KarenHolzbergerBy Karen Holzberger, VP and General Manager for Diagnostics, Nuance
Twitter: @NuanceHealth

While at RSNA15, a few major themes emerged around reducing silos and building collaboration between care teams. This post outlines three ways to accomplish this.

Thousands of leaders in radiology gathered in Chicago last week to discuss innovations in the industry at the 101st Radiological Society of North America’s (RSNA) annual meeting. Conversations focused on reducing silos and the importance of entire healthcare teams joining together to deliver better patient care. Here are three “must haves” to advance the cause.

1.  Putting decisions back into the hands of clinical experts – This means taking it out of the hands of payers or Radiology Benefits Managers who are determining patients care pathways based on a patient’s insurance coverage.

Over the past 25 years, the practice of medicine and specialized technologies have rapidly advanced, and government and payer requirements have made it increasingly difficult for clinicians to determine the proper diagnostic test for each patient. Not only does this cause frustration among physicians, it also frustrates patients who may be told they should have an imaging exam only to hear that it will not be reimbursed from their insurance plan or is not warranted after all. Inconsistencies from provider-to-provider, health system to health system or case-to-case needs to stop now.

Clinical guidance can eradicate much of this variability, put the decisions back in the hands of the clinicians and tighten connections between physicians on all sides of the patient. For example, leveraging tools like ACR Select™ within the CPOE, referring physicians are now guided to order the most clinically-accurate exams for patients based on clinical appropriateness evidence and guidelines. This decision support eliminates guesswork, and ensures the highest quality care for patients. Likewise, today radiologists can use ACR guidelines embedded into their diagnostic reporting workflow in Nuance PowerScribe 360 to ensure “incidental findings” discovered on a patient are consistently reported so follow up testing is consistent and handled the right way.

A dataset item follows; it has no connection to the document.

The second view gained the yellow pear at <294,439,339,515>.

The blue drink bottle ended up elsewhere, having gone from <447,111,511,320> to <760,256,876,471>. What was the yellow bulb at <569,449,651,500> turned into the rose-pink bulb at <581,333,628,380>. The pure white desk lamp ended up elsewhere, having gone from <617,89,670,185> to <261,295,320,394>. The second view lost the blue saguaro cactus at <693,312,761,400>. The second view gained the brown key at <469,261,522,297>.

2.  Making a personal interaction  Sometimes there is nothing better than old-school human contact. A conversation between ordering physicians and radiologists was the foundation of patient “rounds” in years past, and during this interaction, both clinicians would agree to the best course of care for each patient. With the advent of electronic health records, these physicians often seem miles apart — one working in EHRs all day and the other communicating through PACS, RIS and radiology reporting platforms. Now just like instant messaging or secure texting, technology can help foster communication between ordering physicians and radiologists as a real-time consult, bringing personal interaction between these physicians back to the decision making process and out of the hands of payers or non-clinicians. This delivers a clear path of care quickly and efficiently, eliminates phone tag, and offers personal communication between ordering docs and a trusted radiology advisor who can help them order the right exam and deliver the right care for patients.

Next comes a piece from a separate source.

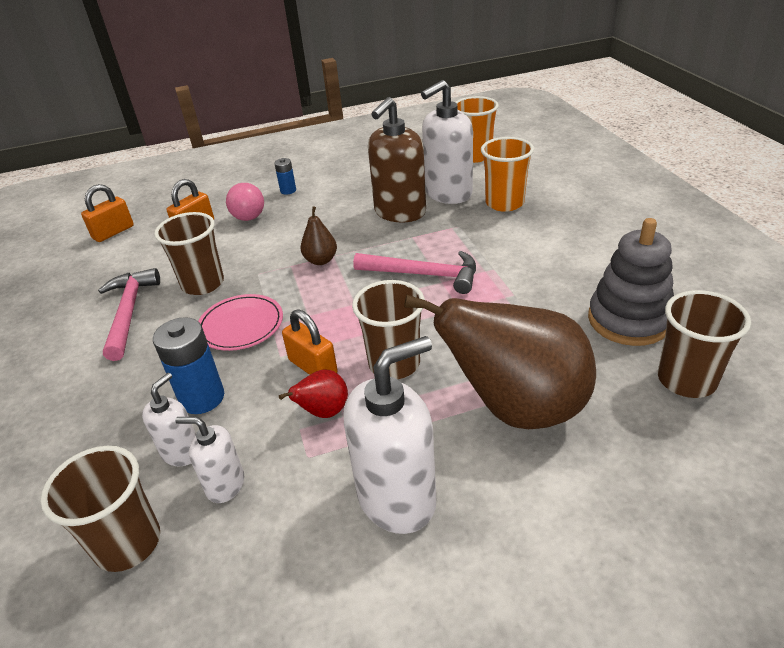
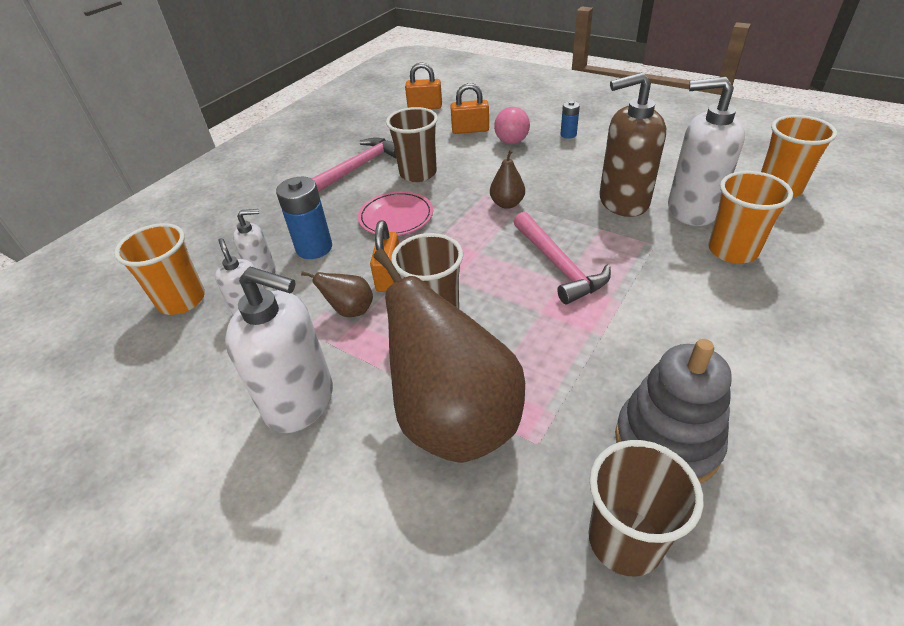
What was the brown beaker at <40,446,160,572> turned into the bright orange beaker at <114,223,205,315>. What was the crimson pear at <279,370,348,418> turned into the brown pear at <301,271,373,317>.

  3.  Providing access to prior exams One thing widely discussed at RSNA15, was pushing information farther forward in the care process to empower physicians to make the right decisions and eliminate guesswork. One example of this is providing access to a patient’s prior examinations so one physician can see what another has done. One of the easiest ways to reduce repeat examinations and spiraling healthcare costs is to help physicians see “priors” (previous exams for a patient) directly within their workflow at the point of interpretation. This single action could reduce unnecessary exams by an average of 20% – ultimately, saving hospitals money, increasing efficiency, improving quality of care and reducing patient radiation exposure.